The problem, as I’ve described before, is that cancer genomes are messed up. Really messed up. I mean, so incredibly messed up that it’s rarely just one set of mutations driving cancer growth. Add to that evolution constantly selecting for more aggressive clones, and cancer might actually be a less fruitful area for personalized medicine than everyone understands. After all, if you find mutations for which there are no targeted therapies, it doesn’t help much, if at all. Even so, contrary to the claims of certain people trying to co-opt personalized therapy, it actually is possible to do clinical trials testing personalized therapy. for instance:
The promise of whole genome sequencing can be seen in trials like one for bladder cancer at Memorial, where the effects of a drug normally used for breast cancer were disappointing in all but one of about 40 patients, whose tumor went away, Dr.

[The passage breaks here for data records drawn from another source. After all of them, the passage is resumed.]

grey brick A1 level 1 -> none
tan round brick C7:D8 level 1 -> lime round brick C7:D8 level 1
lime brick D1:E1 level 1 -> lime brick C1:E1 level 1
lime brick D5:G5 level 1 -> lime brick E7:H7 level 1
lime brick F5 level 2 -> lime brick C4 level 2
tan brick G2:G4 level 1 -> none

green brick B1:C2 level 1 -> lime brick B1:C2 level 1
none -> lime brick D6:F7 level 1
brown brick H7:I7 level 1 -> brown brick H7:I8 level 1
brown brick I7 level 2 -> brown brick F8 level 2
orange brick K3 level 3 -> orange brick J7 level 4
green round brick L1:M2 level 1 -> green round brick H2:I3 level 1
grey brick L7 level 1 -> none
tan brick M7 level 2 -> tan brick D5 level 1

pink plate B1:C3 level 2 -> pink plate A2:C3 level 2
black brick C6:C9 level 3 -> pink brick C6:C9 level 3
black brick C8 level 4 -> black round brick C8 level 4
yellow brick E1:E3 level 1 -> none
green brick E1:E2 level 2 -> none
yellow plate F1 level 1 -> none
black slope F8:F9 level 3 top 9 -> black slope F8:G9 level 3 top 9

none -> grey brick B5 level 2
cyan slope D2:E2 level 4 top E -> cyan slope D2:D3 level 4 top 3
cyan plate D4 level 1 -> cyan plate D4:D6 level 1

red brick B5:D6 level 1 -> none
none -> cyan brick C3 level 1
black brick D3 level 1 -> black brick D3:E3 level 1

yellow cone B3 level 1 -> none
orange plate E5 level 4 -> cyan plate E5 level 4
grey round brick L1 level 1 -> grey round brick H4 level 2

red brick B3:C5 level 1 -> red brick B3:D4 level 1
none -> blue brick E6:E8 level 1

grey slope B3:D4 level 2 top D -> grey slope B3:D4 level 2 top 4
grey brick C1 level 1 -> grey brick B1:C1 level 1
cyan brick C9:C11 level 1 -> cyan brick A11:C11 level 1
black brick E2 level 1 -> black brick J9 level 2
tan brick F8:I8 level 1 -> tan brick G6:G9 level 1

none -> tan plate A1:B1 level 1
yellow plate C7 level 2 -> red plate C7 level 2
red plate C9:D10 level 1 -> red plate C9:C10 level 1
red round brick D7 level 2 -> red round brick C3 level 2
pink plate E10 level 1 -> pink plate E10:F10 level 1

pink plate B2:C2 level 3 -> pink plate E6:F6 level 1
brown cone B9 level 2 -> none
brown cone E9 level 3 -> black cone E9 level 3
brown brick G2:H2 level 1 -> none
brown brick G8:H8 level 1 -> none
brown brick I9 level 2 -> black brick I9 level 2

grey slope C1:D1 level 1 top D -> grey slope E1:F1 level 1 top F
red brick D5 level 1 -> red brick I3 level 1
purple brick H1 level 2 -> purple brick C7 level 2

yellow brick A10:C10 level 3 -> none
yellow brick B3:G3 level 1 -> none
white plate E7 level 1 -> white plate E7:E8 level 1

Baselga said. Investigators sequenced the patient’s whole genome. “The patient had a mutation in one gene that was right on the same pathway as the therapy,” Dr. Baselga said. “And that explained why this worked.”
As I’ve pointed out before, it will take some rethinking of our clinical trial design paradigms to incorporate new genomic technologies routinely into clinical care. We need to know when it’s useful to sequence a patient’s genome and when it’s not, what we can tell from it, and what we can’t. However, the biggest task is going to be to figure out the clinical significance of hundreds, if not thousands, of mutations and sequence variants. In cancer, the task will be even more difficult because no two cancer genomes are alike, and evolution guarantees that different areas of the tumor can be very different from each other and have different drug sensitivities and resistances.
So what does this mean? Heck if I know right now. I’m actually fairly optimistic, but I also believe that personalized medicine tends to be oversold. There are two things that I think I know right now. First, the NYT article was right to characterize it as a “gold rush,” because that’s what universities are behaving like. The question is whether there is actually any gold at the end of that rush; there might be a lot less than scientists think there are. Finally, I know that the the benefits and scientific advances in personalized therapy will come from real scientists delving into the mysteries of the genome with rigorous science. It won’t come from personalized medicine wannabes like Burzynski.